The brothers are transferring from Stanford and project to be key players of the immediate and long-term plans for the BYU program.
Bear, a quarterback, committed Saturday morning at the end of his visit, he told ESPN. He is a class of 2025 recruit who committed to Stanford out of high school and enrolled there this spring.
Both Bachmeiers elected to transfer in the wake of Stanford’s dismissal of head coach Troy Taylor in March. After visiting BYU coach Kalani Sitake’s program in recent days, the brothers committed.
For Bear, he is expected to be one of the backups for successful incumbent quarterback Jake Retzlaff in 2025 and compete for the starting job at BYU in 2026.
Bear was attracted to BYU’s open offensive scheme and a rich history of quarterbacks that includes a strong recent run under offensive coordinator Aaron Roderick. He also referenced BYU’s historical success, which stretches from Jim McMahon to Ty Detmer to Steve Young.
“The ability to come in and win games and [Coach] Roderick’s scheme and the pedigree of quarterbacks they have produced in history and recently is enticing,” Bear told ESPN.
Tiger told ESPN he committed to BYU later Saturday. He’ll arrive at BYU having graduated from Stanford in two-and-a-half years with a degree in computer science. He’ll enroll in a graduate program at BYU, he said.

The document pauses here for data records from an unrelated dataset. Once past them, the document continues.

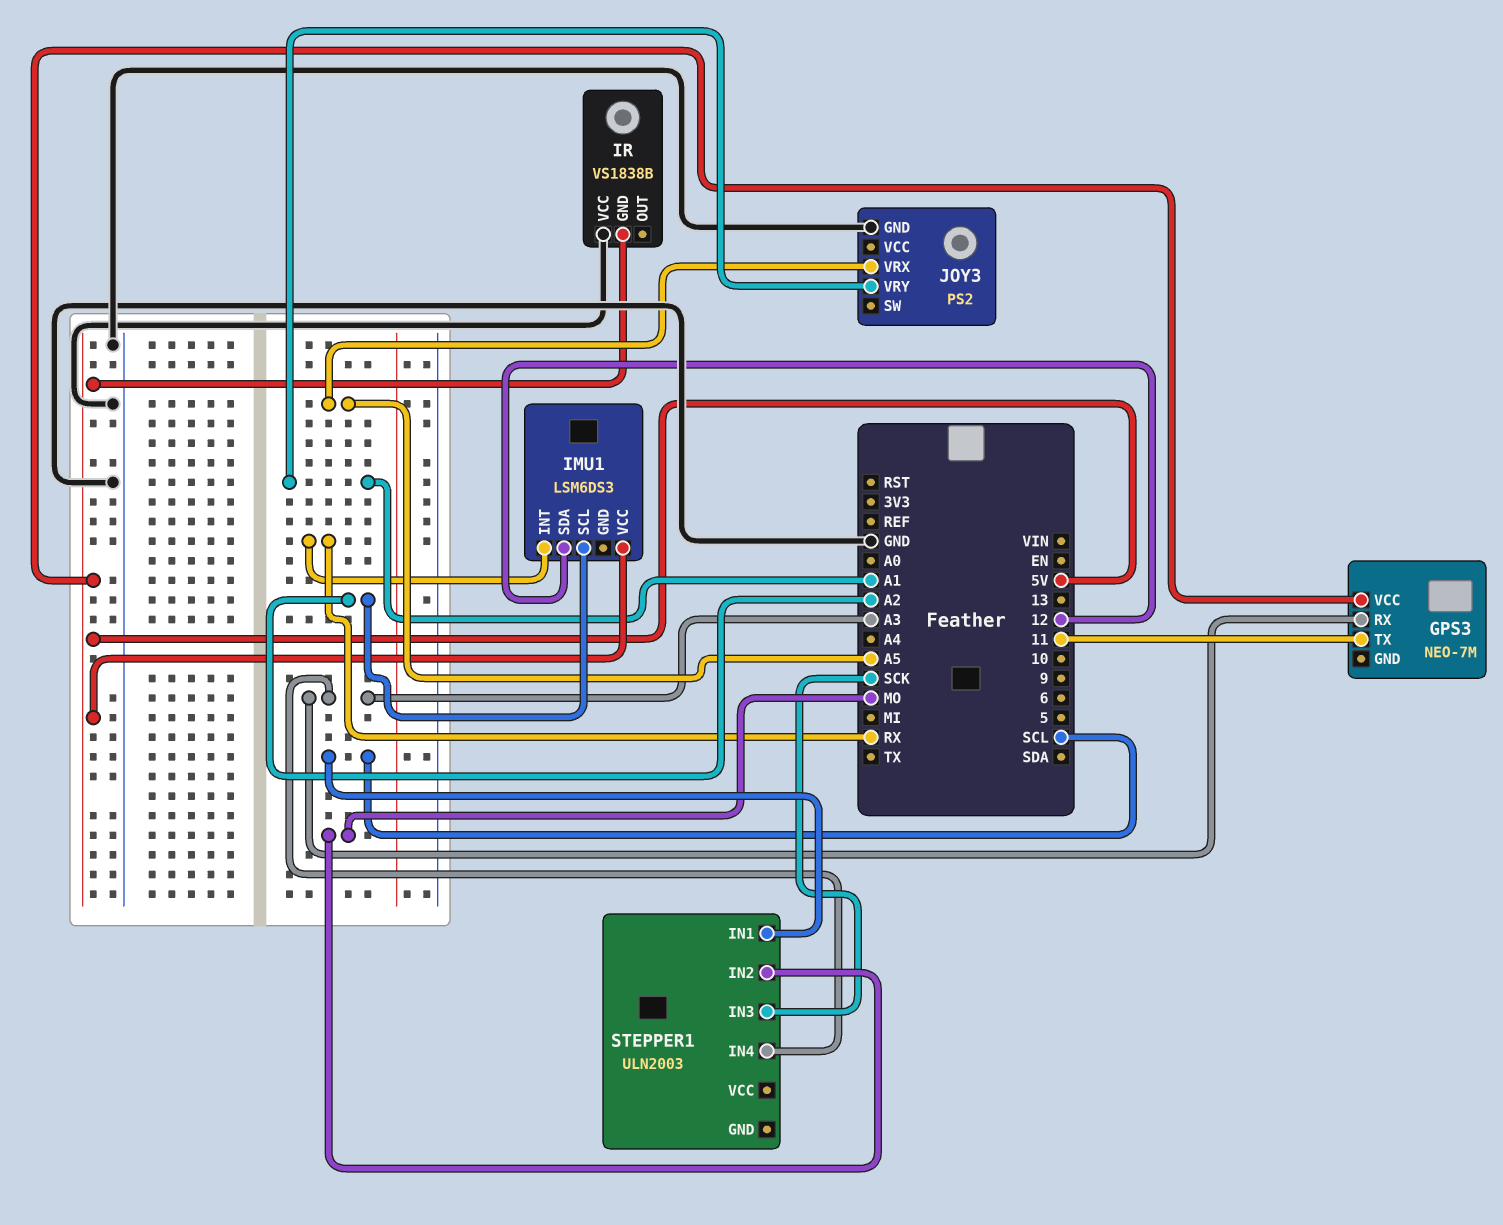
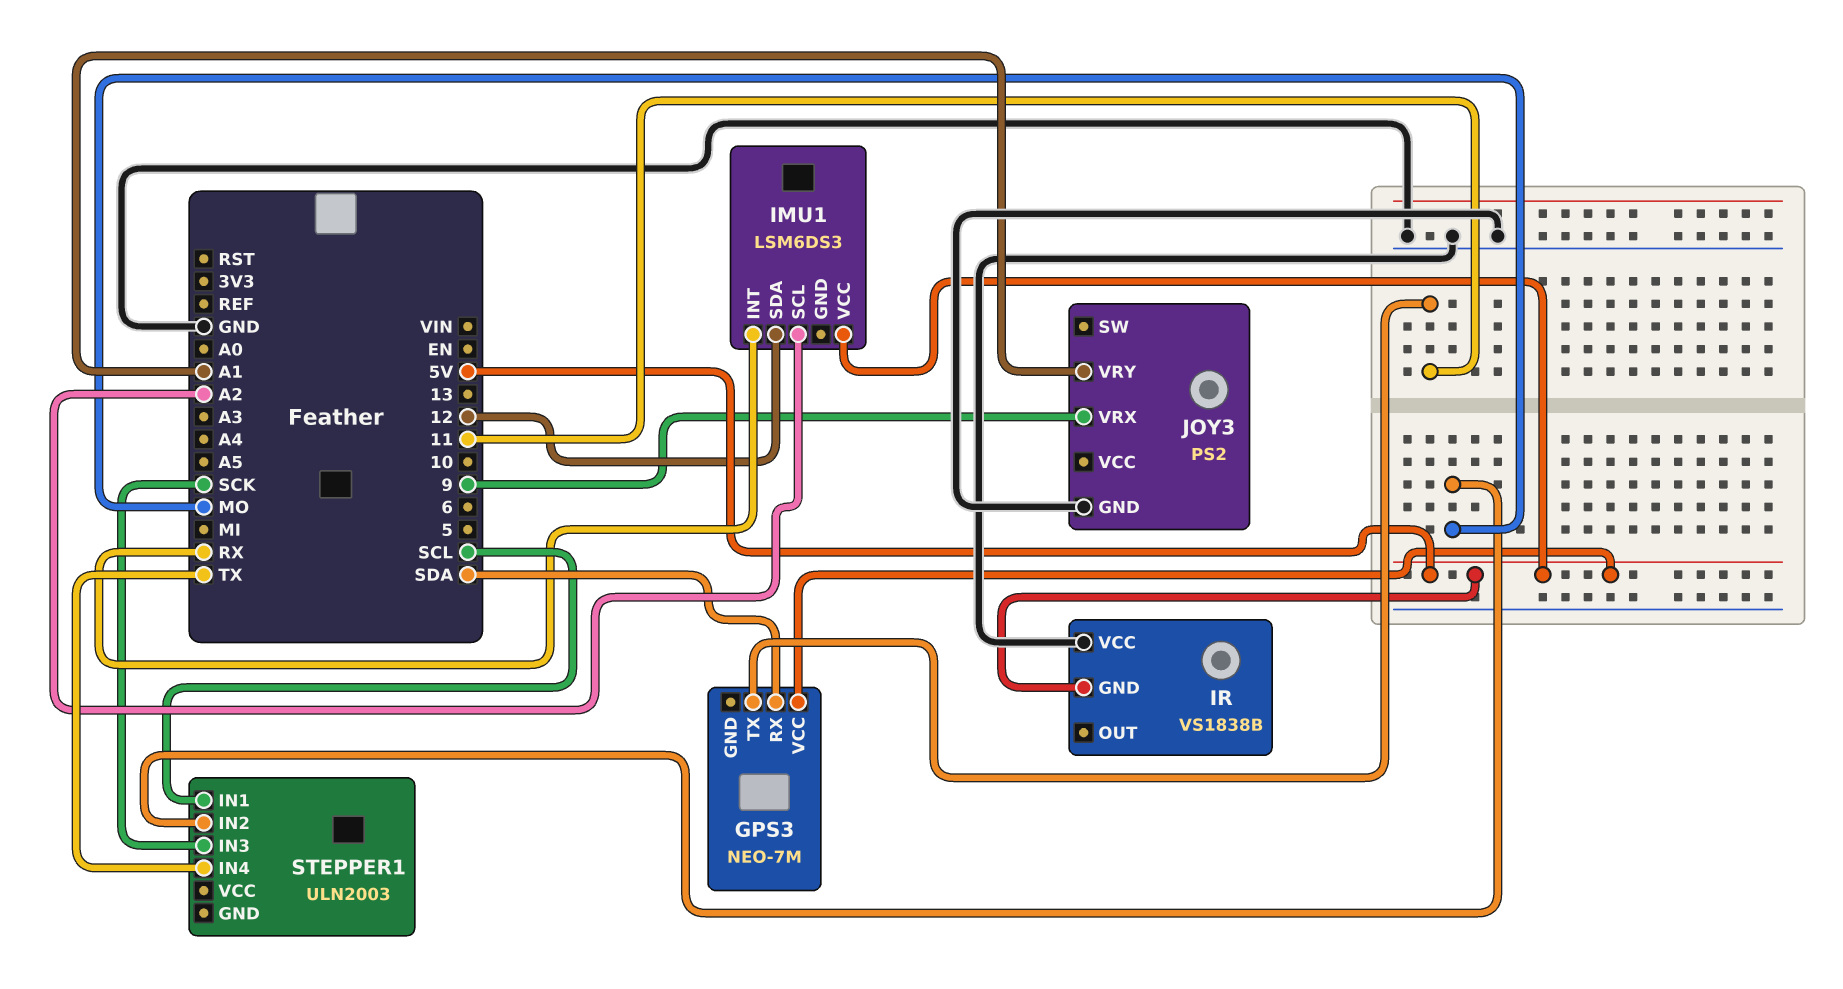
GPS3 pin RX: A3 -> SDA
JOY3 pin VRX: A5 -> 9
STEPPER1 pin IN4: A3 -> TX

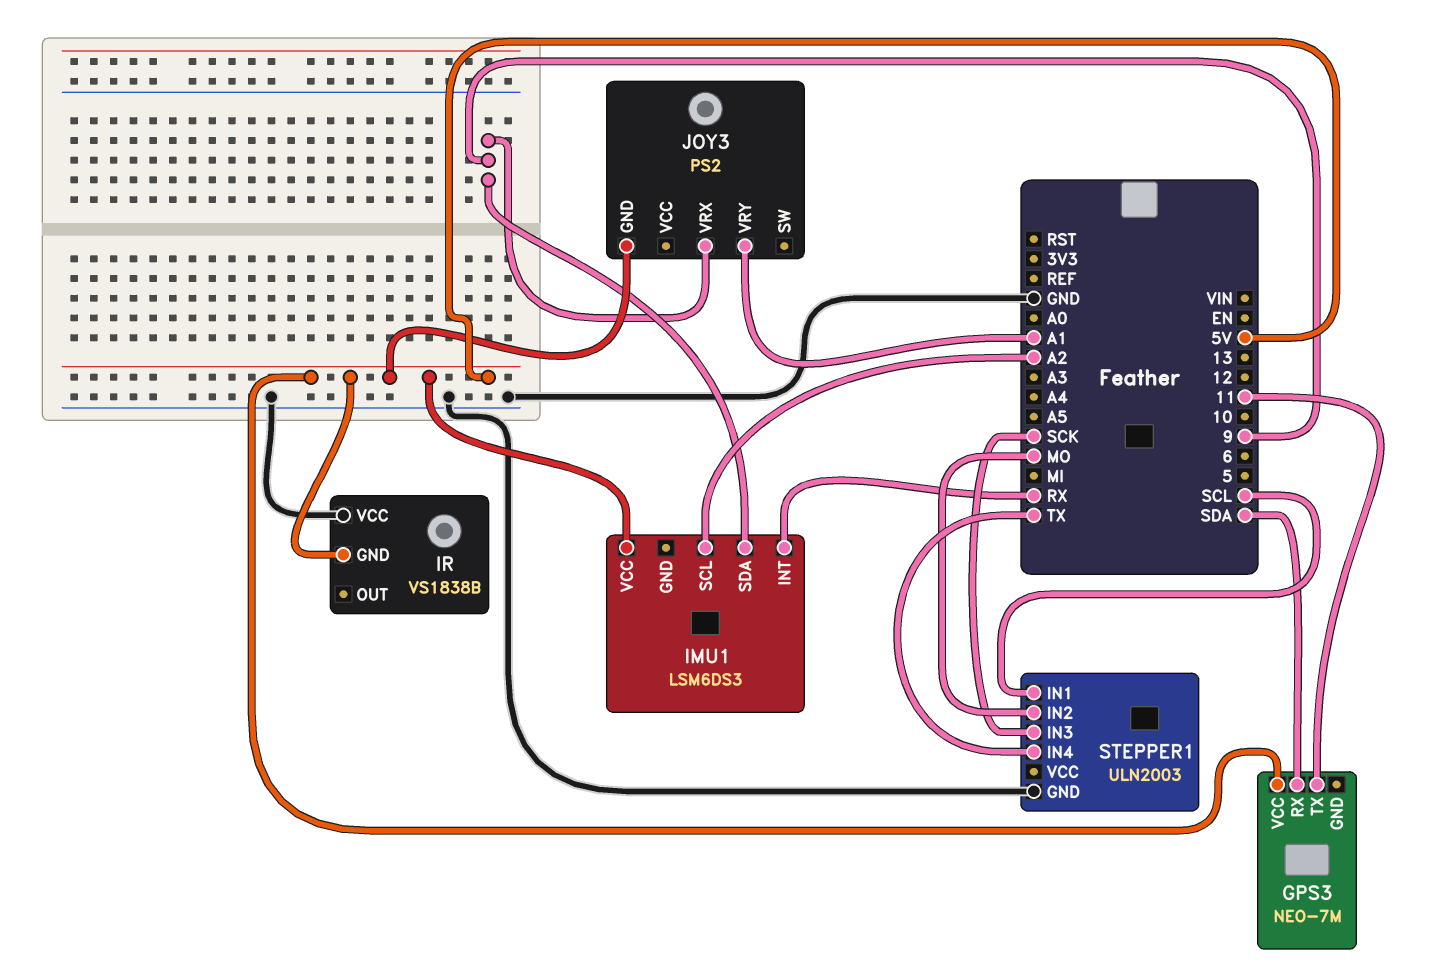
IMU1 pin SDA: 12 -> 9
JOY3 pin GND: GND -> 5V
STEPPER1 pin GND: none -> GND

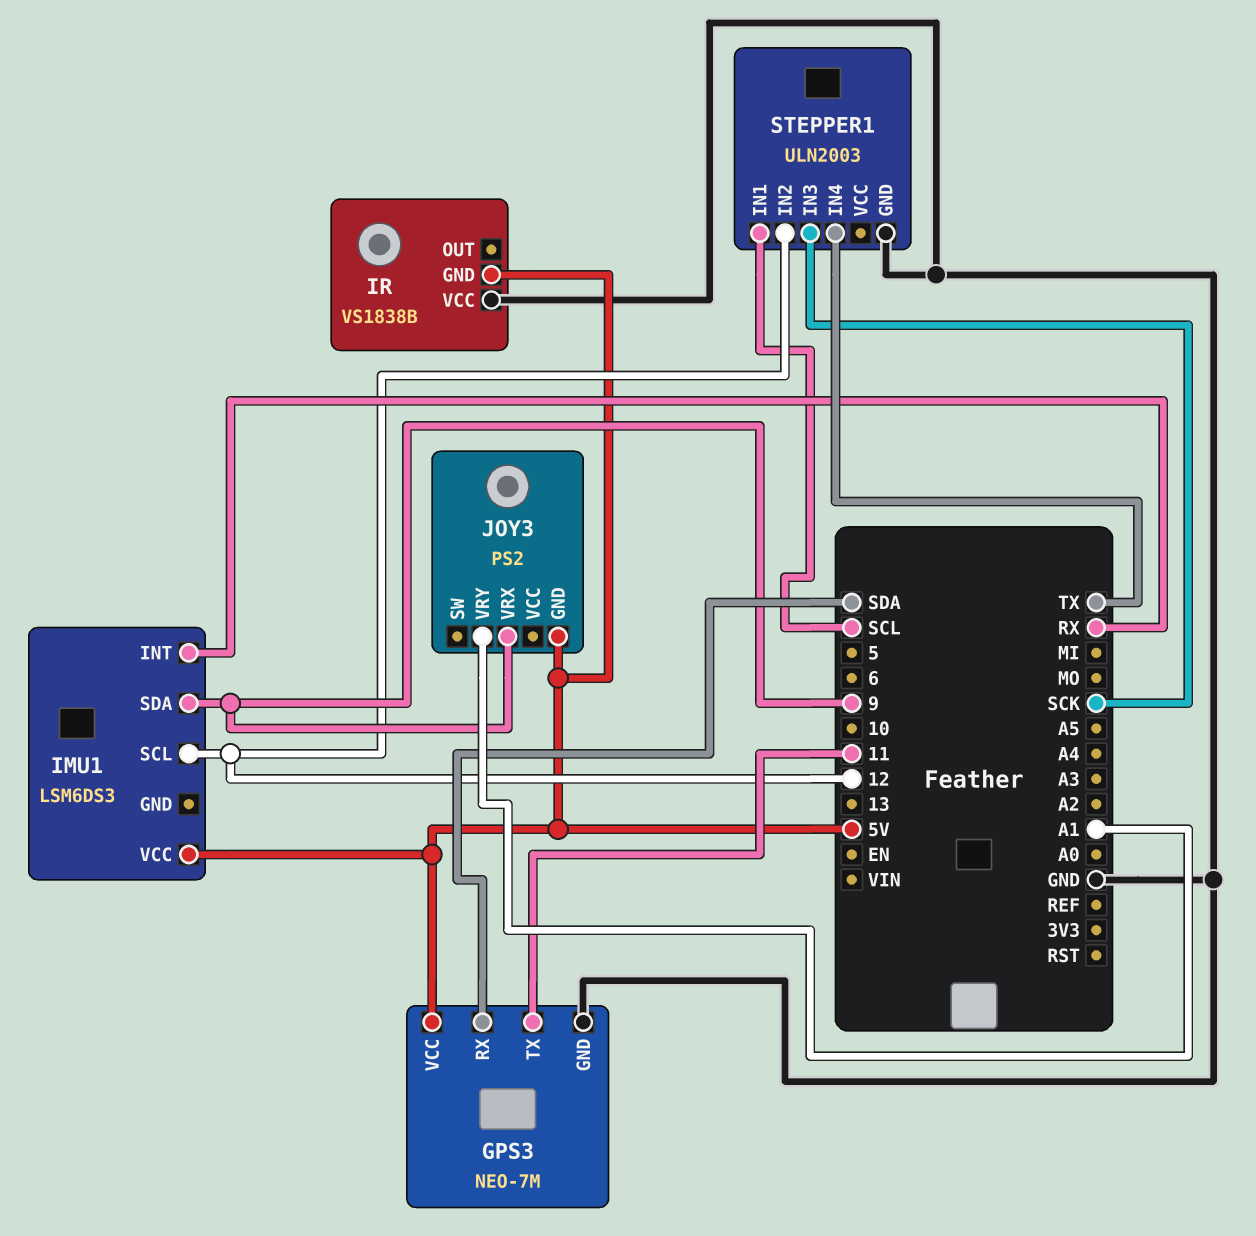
GPS3 pin GND: none -> GND
IMU1 pin SCL: A2 -> 12
STEPPER1 pin IN2: MO -> 12

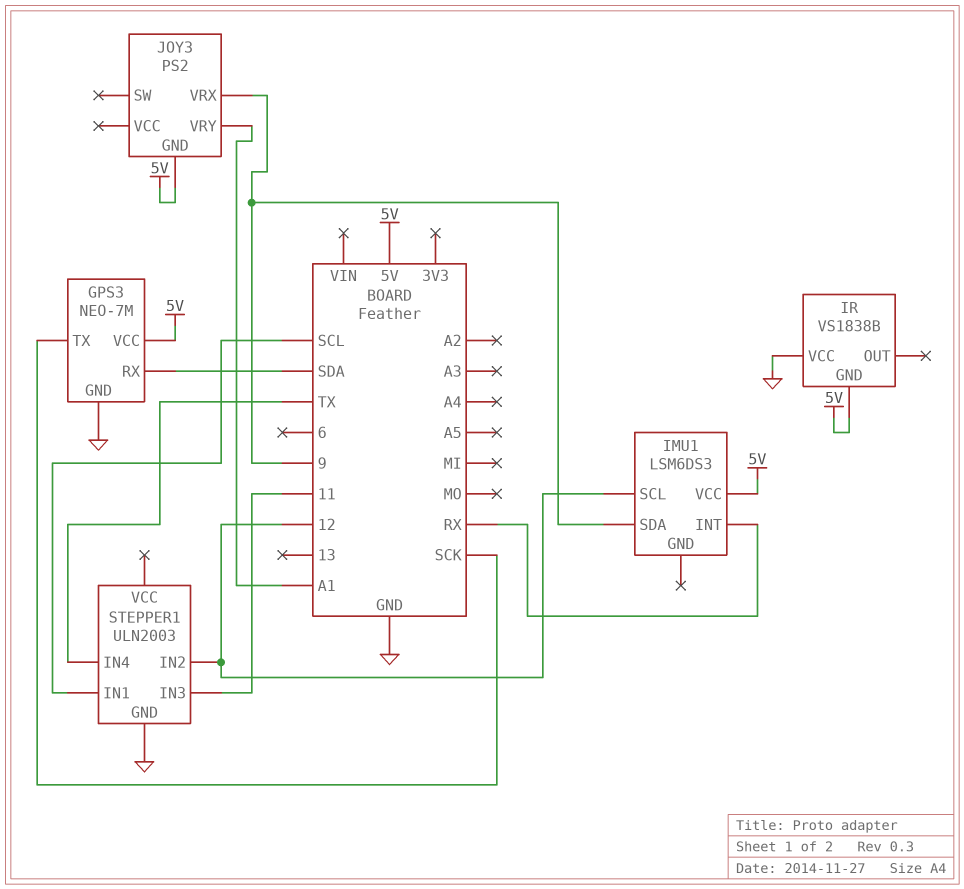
GPS3 pin TX: 11 -> SCK
STEPPER1 pin IN3: SCK -> 11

Tiger will be expected to be an immediate contributor at wide receiver. He caught 46 balls over two seasons at Stanford for 476 yards and two touchdowns. He has two years of eligibility remaining.
Bear and Tiger are the second and third brothers to play major college football in their family. Their older brother, Hank Bachmeier, played quarterback at Boise State, Louisiana Tech and Wake Forest, where his college career concluded last year.
There is one more Bachmeier brother remaining: Buck Bachmeier will be a freshman in high school in the fall.